Figuur 4.2 De risicobronnen t.o.v. het plangebied.
Vervoer gevaarlijke stoffen
Aan de oostzijde van het plangebied op circa 300 m afstand van het plangebied is de vaarweg De Noord gelegen. Over deze vaarweg vindt vervoer van gevaarlijke stoffen plaats. Conform het Basisnet water betreft deze vaarroute een zwarte vaarroute. Dat wil zeggen een vaarroute met een PR-contour die kan groeien tot maximaal de oever en een plasbrandaandachtsgebied wat maximaal 25 m landinwaarts reikt. Het plangebied ligt hier ruimschoots buiten.
Voor zwarte vaarwegen geldt dat een toename van het GR moet worden verantwoord. de hoogte van het groepsrisico in de huidige situatie is niet bekend. Gelet op de omvang van de ontwikkeling (aanwezigheidsduur van aanwezige personen) en de afstand tot de vaarweg (300 m) is er naar verwachting geen sprake van een significante toename van het groepsrisico. Een kwantitatieve bepaling van het groepsrisico kan achterwege blijven. In de verantwoording van het GR wordt op het vervoer van gevaarlijke stoffen over het water ingegaan.
Buisleidingen
In en in de nabije omgeving van het plangebied vindt geen vervoer van gevaarlijke stoffen door buisleidingen plaats, dit aspect vormt ook geen belemmering voor de vaststelling van het bestemmingsplan.
Verantwoording GR
Effectscenario
Het maatgevend effectscenario voor de eerder in deze paragraaf genoemde Bevi-inrichtingen betreft het brandscenario. Het brandscenario treedt op wanneer een opslagtank lekt of lek raakt in combinatie met open vuur.
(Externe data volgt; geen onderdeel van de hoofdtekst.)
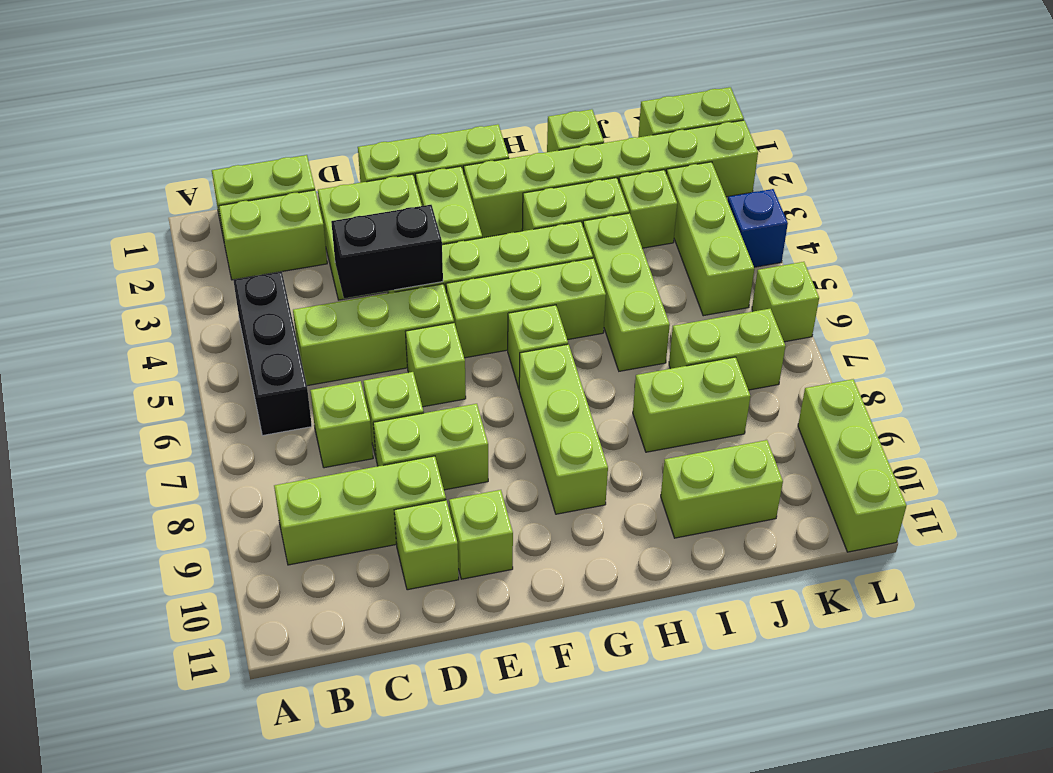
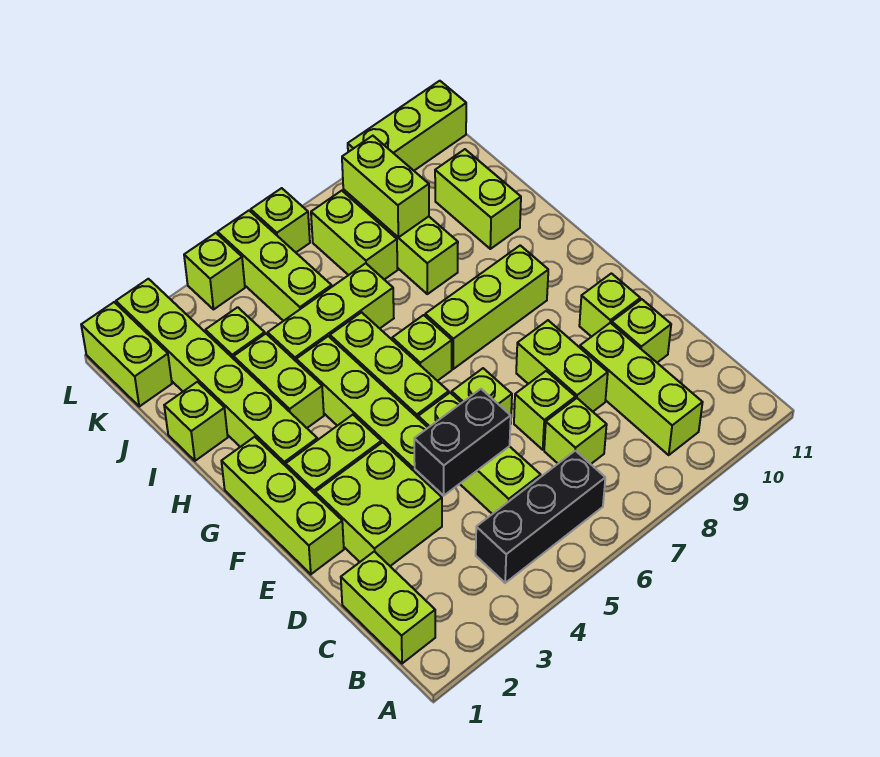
lime brick B2:C2 level 1 -> lime brick J8:K8 level 2
black brick D4:E4 level 2 -> black brick D4:D5 level 2
lime brick K3:K5 level 1 -> lime brick J5:L5 level 1
blue brick L4 level 1 -> lime brick L4 level 1

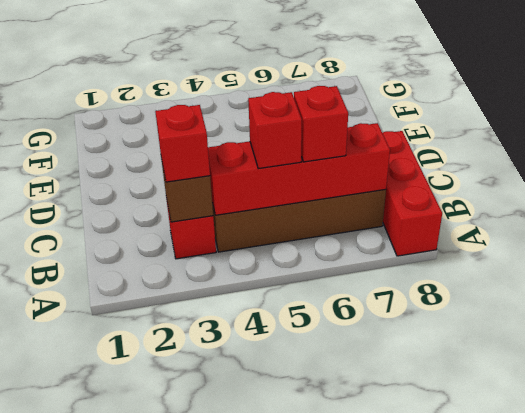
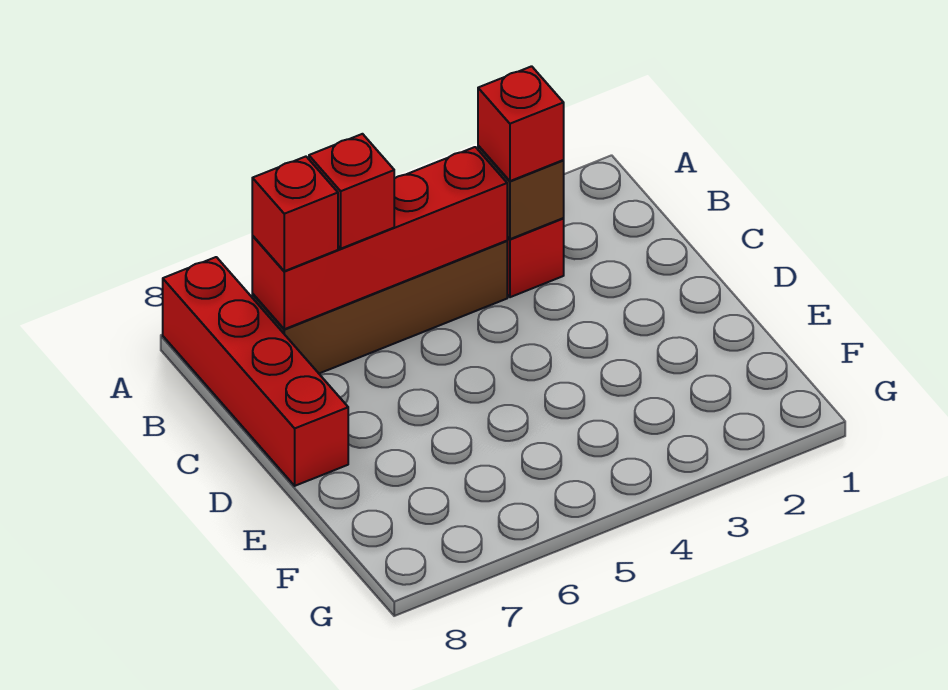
red brick A8:C8 level 1 -> red brick A8:D8 level 1
red brick B5 level 3 -> red brick B7 level 3

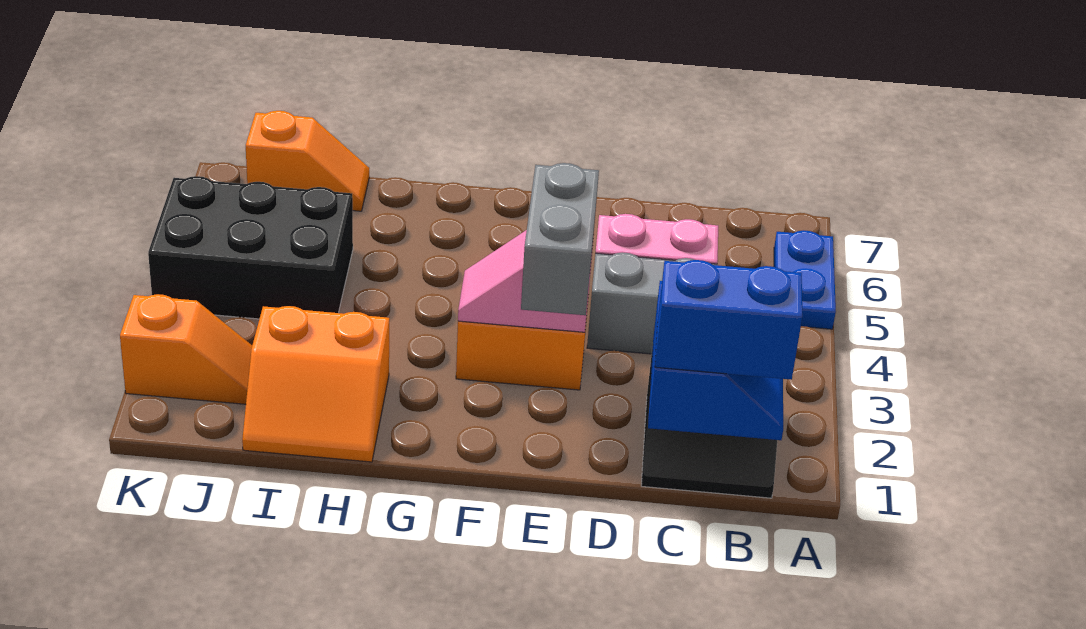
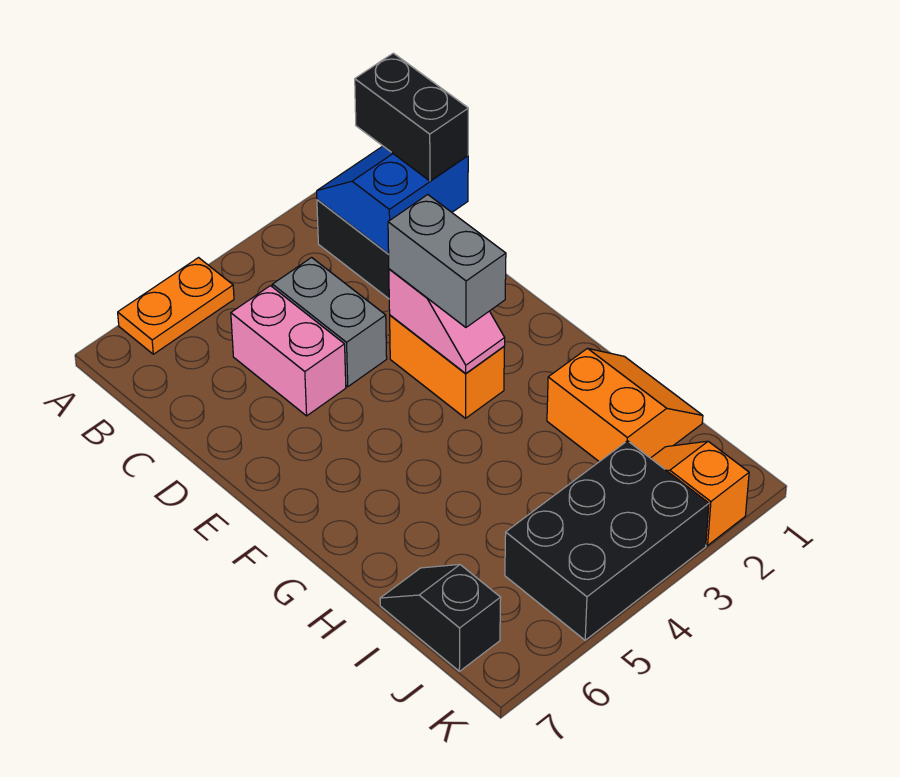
blue plate A5:A6 level 1 -> orange plate A5:A6 level 1
blue brick B1:C1 level 3 -> black brick B1:C1 level 3
grey brick E2:E3 level 3 -> grey brick E3:F3 level 3
black brick I4:K5 level 1 -> black brick J3:K5 level 1
orange slope I7:J7 level 1 top J -> black slope I7:J7 level 1 top J

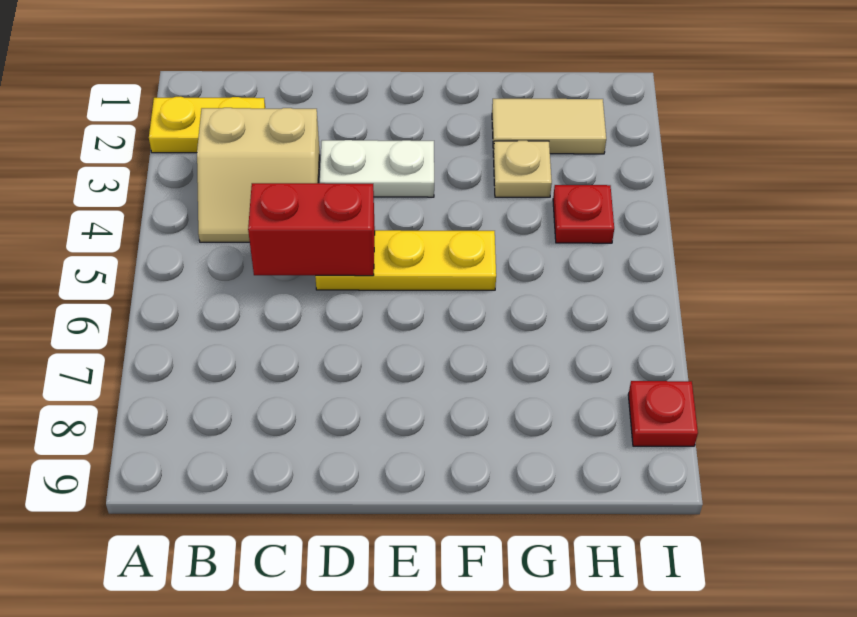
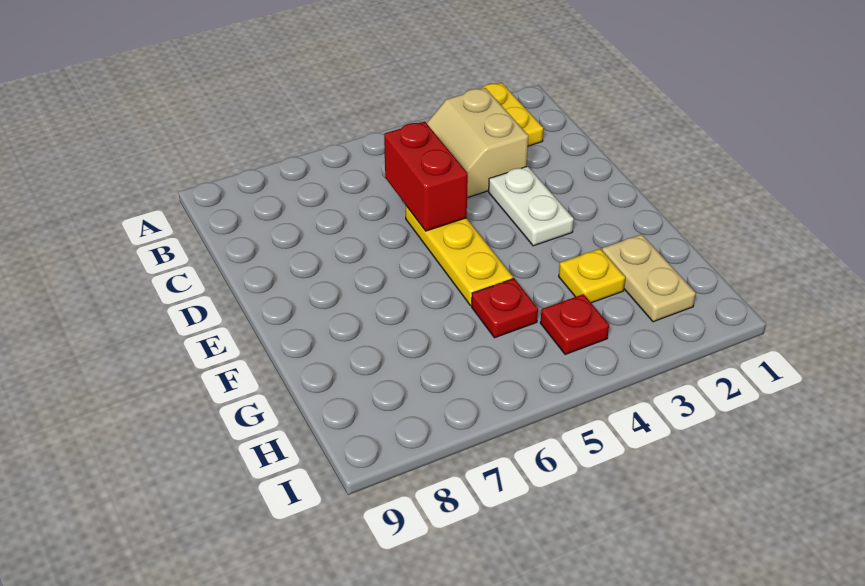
tan tile G2:H2 level 1 -> tan plate G2:H2 level 1
tan plate G3 level 1 -> yellow plate G3 level 1
red plate I8 level 1 -> red plate G5 level 1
Ten gevolge hiervan kan een grote brand ontstaan.
Indien dit scenario zich voordoet is het van groot belang dat de aanwezig personen binnen het invloedsgebied dit invloedsgebied snel kunnen verlaten. Hiervoor zijn goede vluchtwegen weg van de bron noodzakelijk. De ontwikkeling is in noordelijke richting, van de bevi-inrichtingen af via drie routes te ontsluiten, waarvan één per auto. Daarnaast is het plangebied tevens in de oostelijke richting te ontsluiten via de Industrieweg en de Donkerslootweg.
Maatregelen ter beperking van risico's
De Bevi-inrichting betreft een bestaande inrichting conform BBT (Best Beschikbare Technieken). Dit betekent dat er geen mogelijkheden zijn om bronmaatregelen te treffen. Er zijn daarom geen mogelijkheden om de risico's te beperken. Omdat het GR naar verwachting minder dan 0,1 maal de oriënterende waarde bedraagt, is daar op grond van het beleid ook geen aanleiding toe, het GR is ruimschoots beneden de toetsingswaarde gelegen.
Maatregelen ter beperking van effecten
Los van de risico's kunnen aan de kant van de ontvanger maatregelen worden getroffen om de effecten ingeval van een calamiteit te beperken. De gebouwen en de directe omgeving moeten geschikt zijn om het gebied te kunnen ontvluchten waarbij de aanwezige personen tijdig moeten kunnen worden geïnstrueerd.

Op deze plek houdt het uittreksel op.